Accordingly, the transaction is accounted for as a reverse recapitalization of the Company, with MIL deemed the accounting acquirer and the Company treated as the accounting acquiree for financial reporting purposes. Under the guidance in Accounting Standard Codification (ASC) Topic 805, for transactions between entities under common control, the assets, liabilities and results of operations, are recognized at their carrying amounts as of the consummation date of the Share Exchange. This accounting treatment requires a retrospective presentation and combination of the consolidated financial statements as if the share exchange and disposal of original business had occurred and the current group structure had existed at the beginning of the earliest reporting period presented. Accordingly, the historical financial statements of the Company reflect those of the accounting acquirer, i.e. the ModuLink Group, prior to the transaction, accompanied by a recapitalization of the Company’s equity structure.

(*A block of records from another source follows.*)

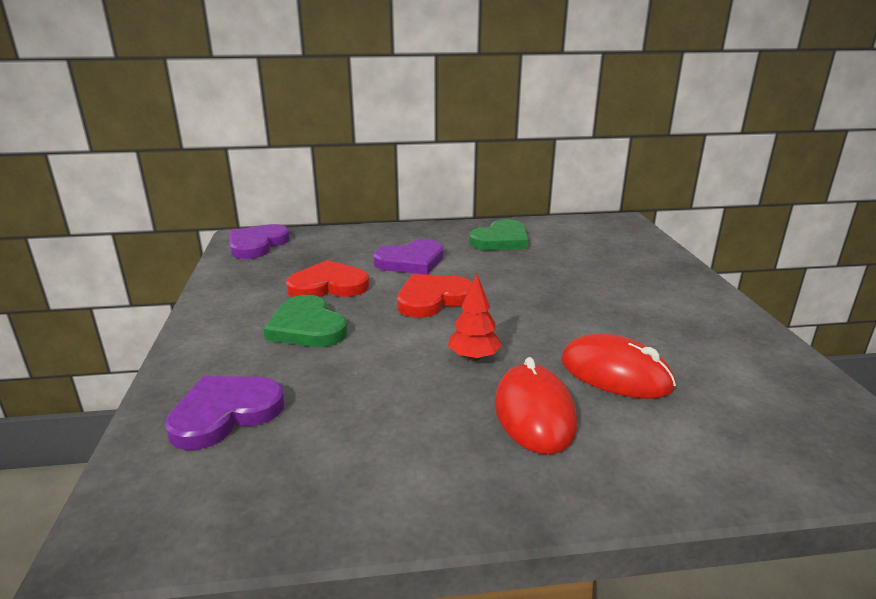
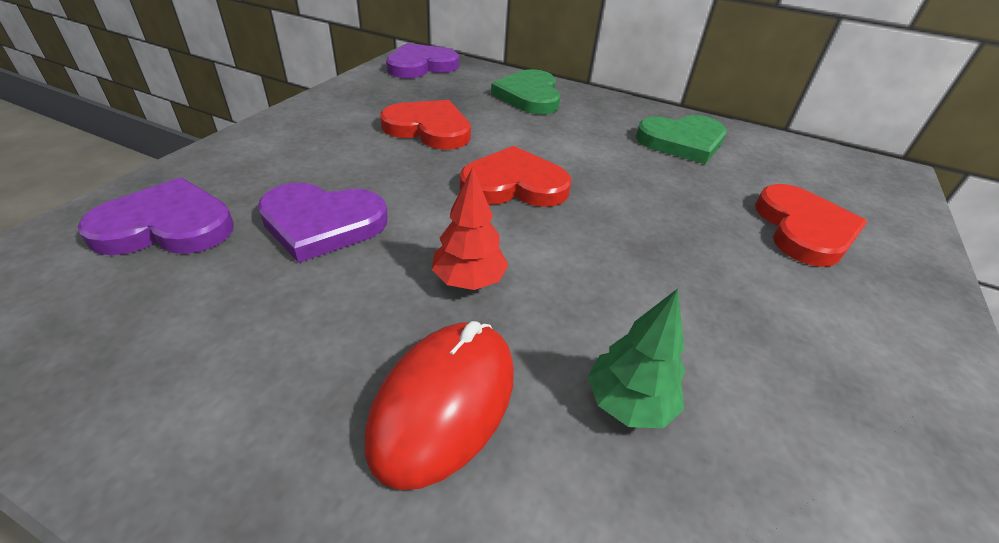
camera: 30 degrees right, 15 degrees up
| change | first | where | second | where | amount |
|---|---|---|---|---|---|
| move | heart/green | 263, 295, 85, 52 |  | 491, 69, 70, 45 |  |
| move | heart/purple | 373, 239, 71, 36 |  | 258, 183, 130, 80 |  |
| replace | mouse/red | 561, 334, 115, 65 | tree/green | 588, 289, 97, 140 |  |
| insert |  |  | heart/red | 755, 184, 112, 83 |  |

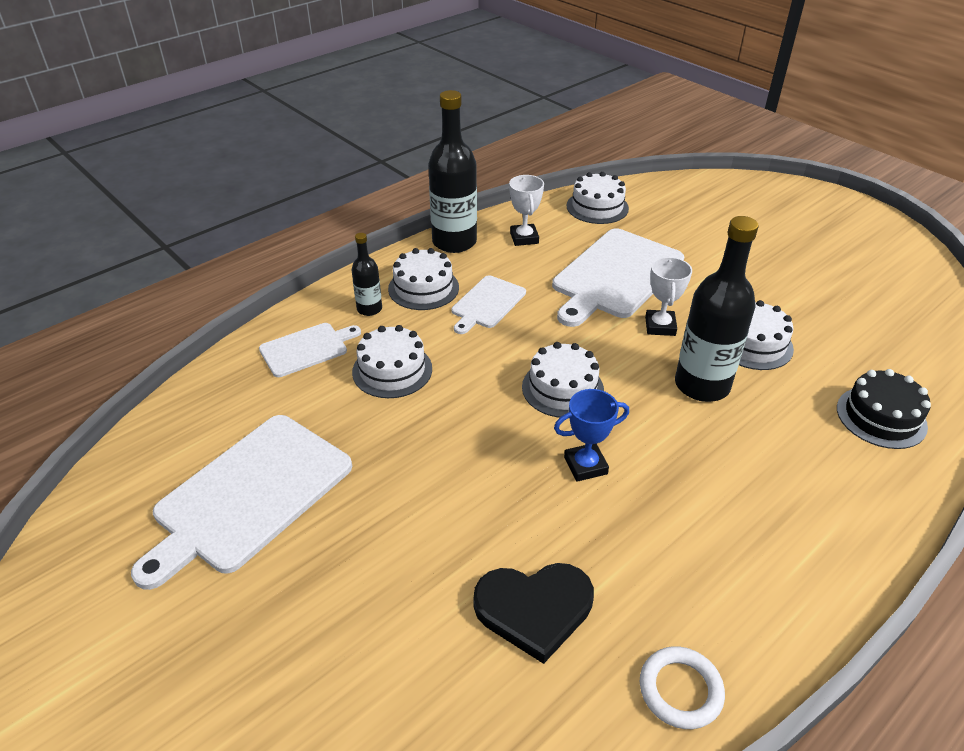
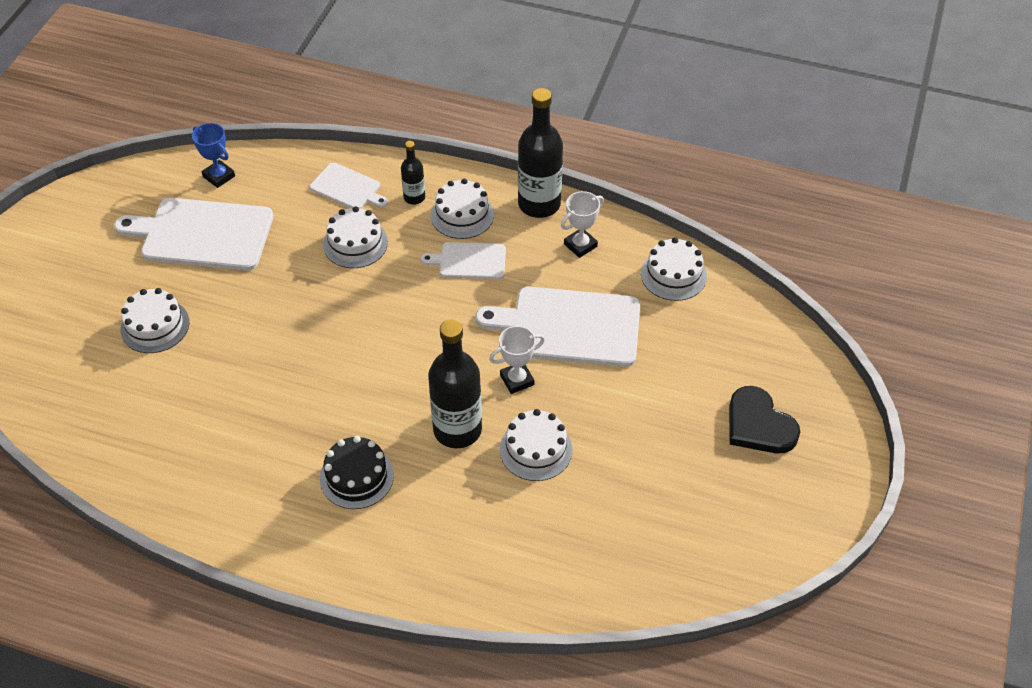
camera: 60 degrees right, 10 degrees up
| change | first | where | second | where | amount |
|---|---|---|---|---|---|
| move | heart/black | 474, 563, 120, 101 |  | 729, 386, 71, 67 |  |
| move | cake/white | 522, 342, 82, 76 |  | 121, 288, 68, 65 |  |
| move | trophy/blue | 554, 389, 75, 93 |  | 192, 123, 43, 65 |  |
| delete | ring/white | 640, 646, 85, 83 |  |  |  |
| move | cake/black | 837, 369, 94, 80 |  | 320, 436, 74, 73 |  |

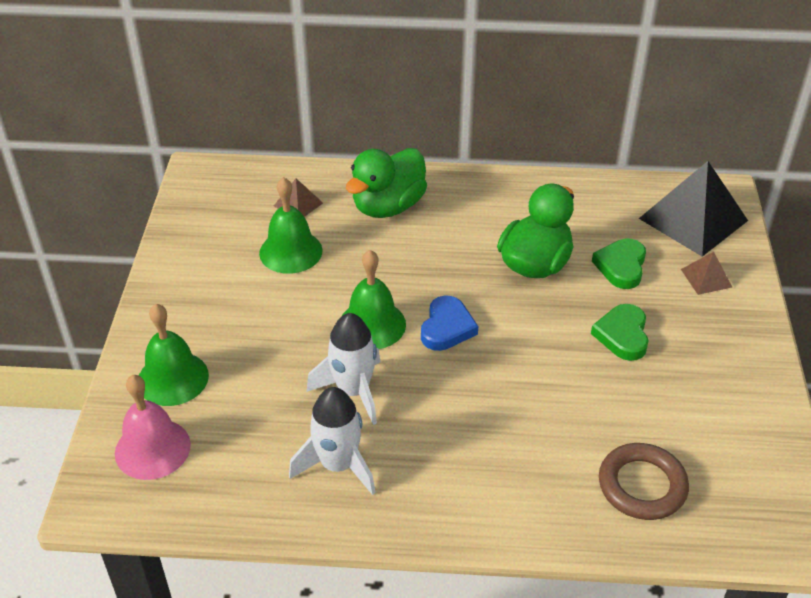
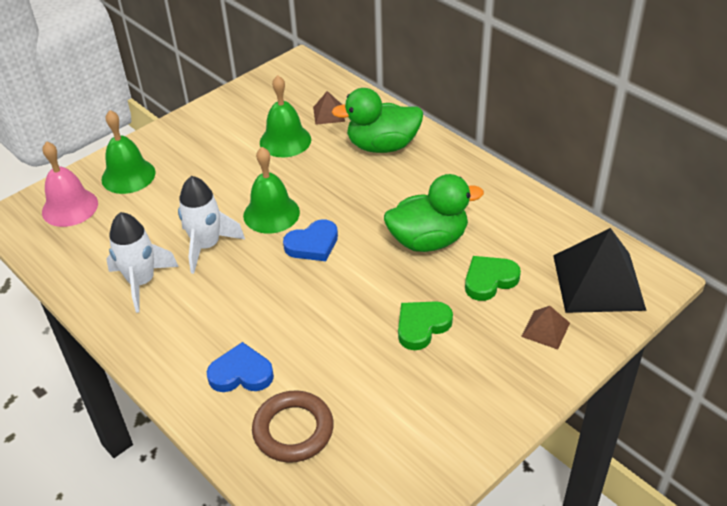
camera: 45 degrees right, 0 degrees up
| change | first | where | second | where | amount |
|---|---|---|---|---|---|
| insert |  |  | heart/blue | 207, 342, 67, 50 |  |

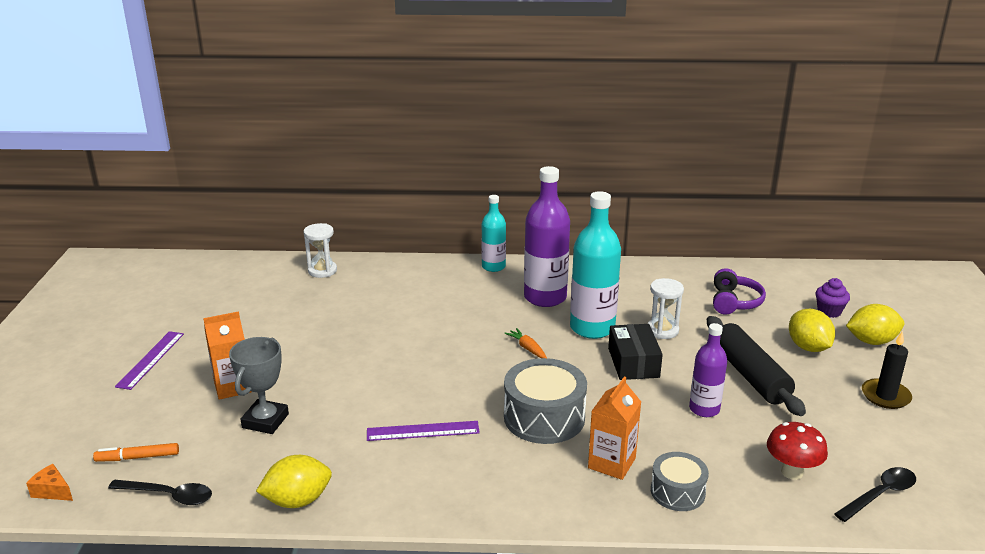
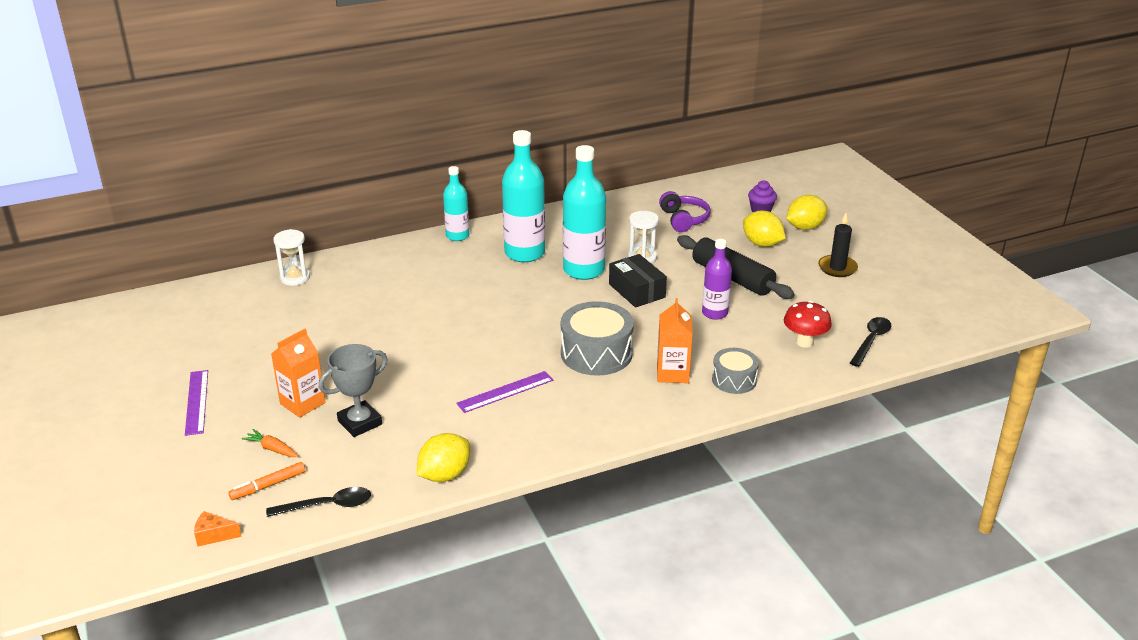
camera: 25 degrees left, 5 degrees up
| change | first | where | second | where | amount |
|---|---|---|---|---|---|
| rotate | trophy/grey | 229, 337, 60, 97 |  | 319, 344, 69, 93 | 60 degrees clockwise |
| move | carrot/orange | 504, 328, 43, 30 |  | 242, 429, 57, 28 |  |
| recolor | bottle/purple | 524, 166, 46, 141 | bottle/turquoise | 502, 130, 43, 132 |  |

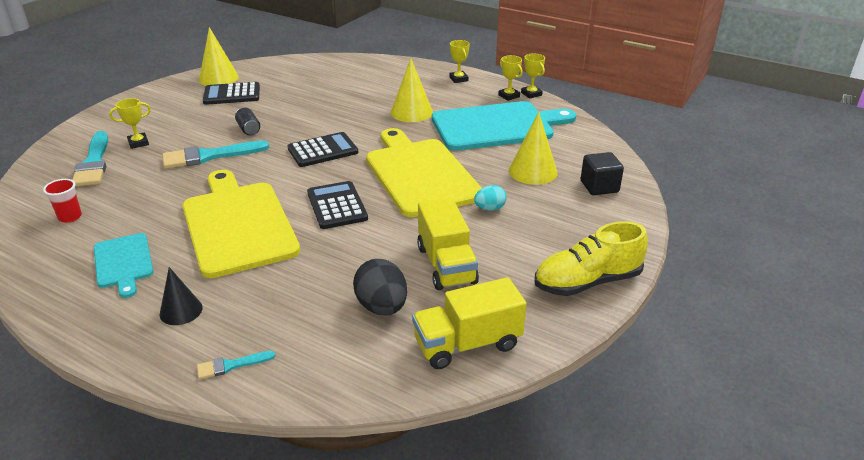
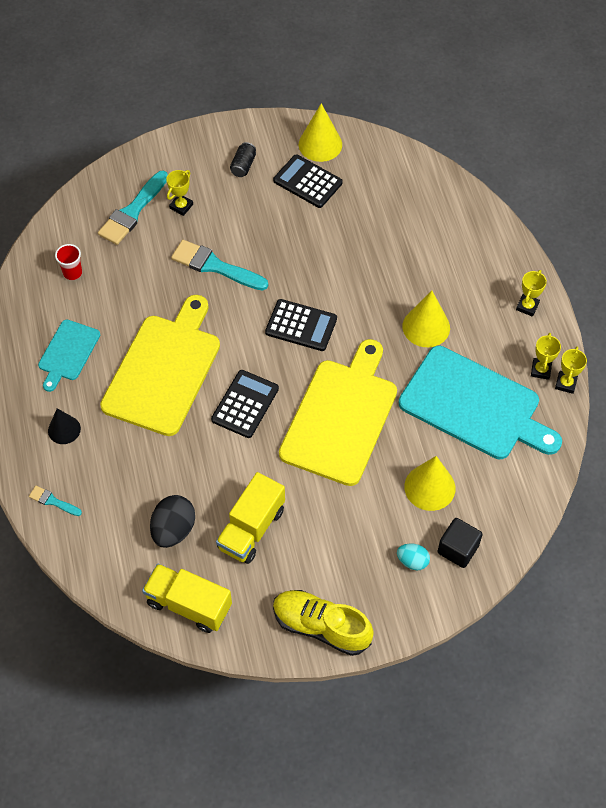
camera: 45 degrees right, 25 degrees up
| change | first | where | second | where | amount |
|---|---|---|---|---|---|
| rotate | trophy/yellow | 109, 98, 42, 51 |  | 166, 170, 27, 46 | 75 degrees counterclockwise |
| move | can/black | 235, 107, 25, 28 |  | 230, 142, 26, 35 |  |
| move | egg/turquoise | 474, 185, 33, 26 |  | 397, 544, 33, 26 |  |

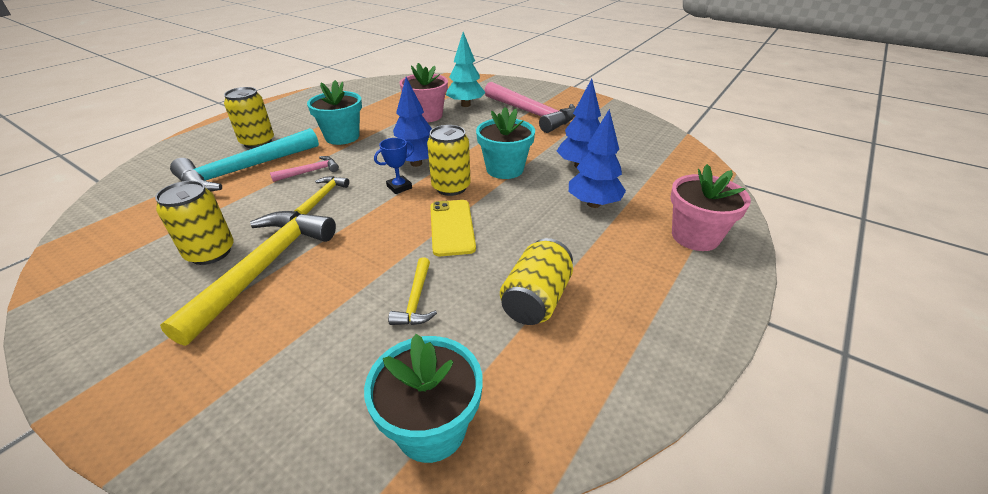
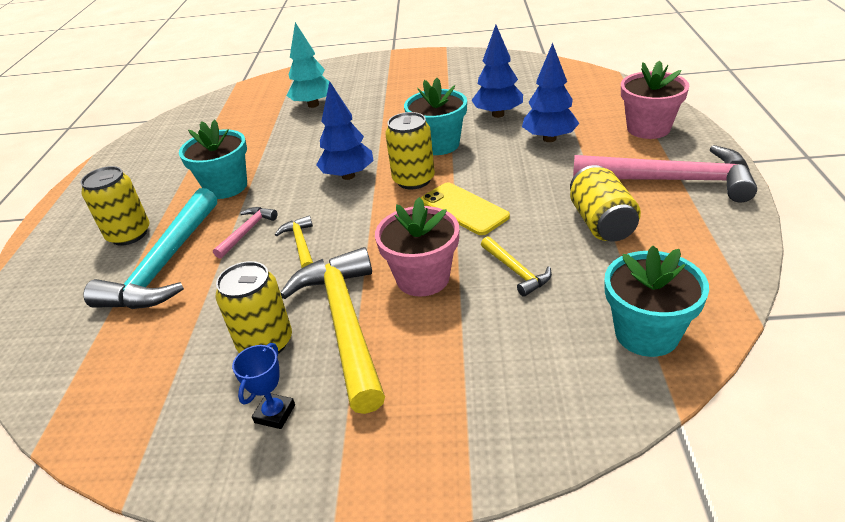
camera: 30 degrees left, 0 degrees up
| change | first | where | second | where | amount |
|---|---|---|---|---|---|
| move | trophy/blue | 374, 138, 40, 56 |  | 232, 343, 63, 86 |  |
| move | flower pot/pink | 400, 63, 48, 59 |  | 375, 197, 84, 100 |  |
| move | hammer/pink | 484, 82, 92, 51 |  | 573, 145, 184, 58 |  |

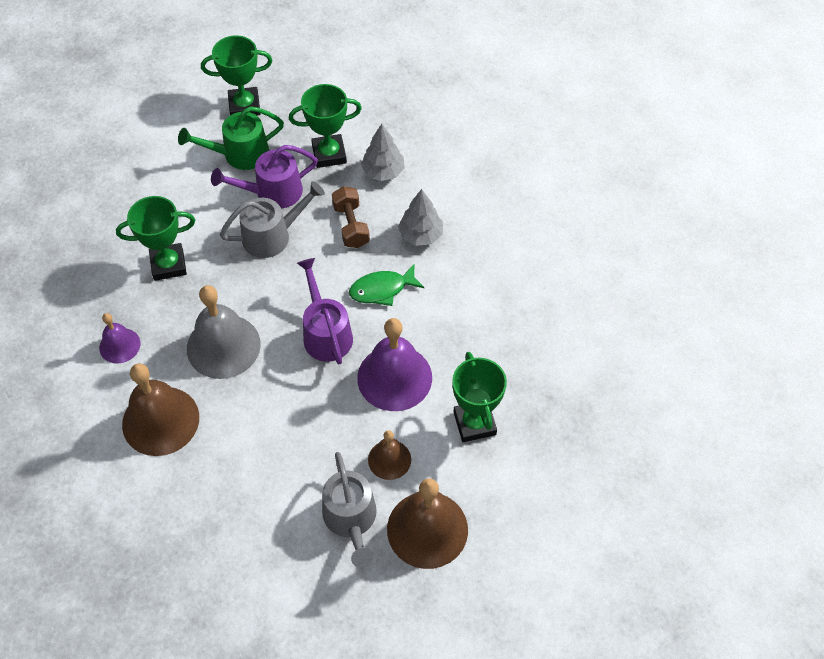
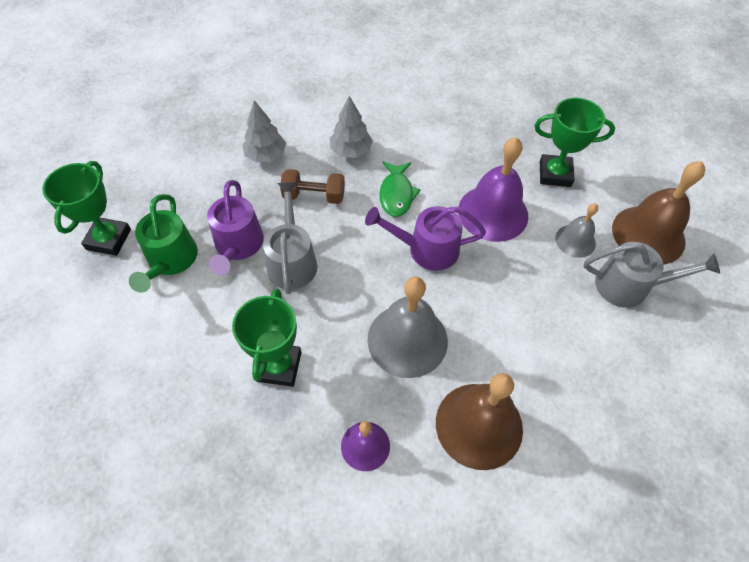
camera: 70 degrees left, 0 degrees up
| change | first | where | second | where | amount |
|---|---|---|---|---|---|
| delete | trophy/green | 289, 84, 73, 84 |  |  |  |
| recolor | bell/brown | 368, 430, 43, 50 | bell/grey | 555, 203, 43, 55 |  |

During the three and six months ended June 30, 2025 and 2024, the Company and ModuLink Group (collectively referred to the “Group”) generated revenues exclusively from modular building construction and design services business.
Going Concern
The Company's consolidated financial statements are prepared using accounting principles generally accepted in the United States of America, or U.S. GAAP, applicable to a going concern which contemplates the realization of assets and liquidation of liabilities in the normal course of business. The Company has incurred losses of $479,227 and has net cash used in operating activities of $1,040,689 for the six months ended June 30, 2025. In addition, as at the reporting date, the Company has accumulated deficit of $3,328,958. These factors raise substantial doubt about the Company’s ability to continue as a going concern. The Company’s plans regarding those concerns are addressed in the following paragraph. The accompany consolidated financial statements do not reflect any adjustments that might result from the outcome of these uncertainties.
The Company plans to secure additional funding to support its current operations, expected future growth and strategic objectives. Management is actively pursuing financing opportunities through debt and equity transactions, as well as exploring new development projects and accelerating the commercialization of its products. If successfully executed, these initiatives are expected to generate positive operating cash flows and improve the Company’s financial position.
Based on management’s best estimates, the Company believes it has sufficient financial resources to meet its obligations for at least the next twelve months.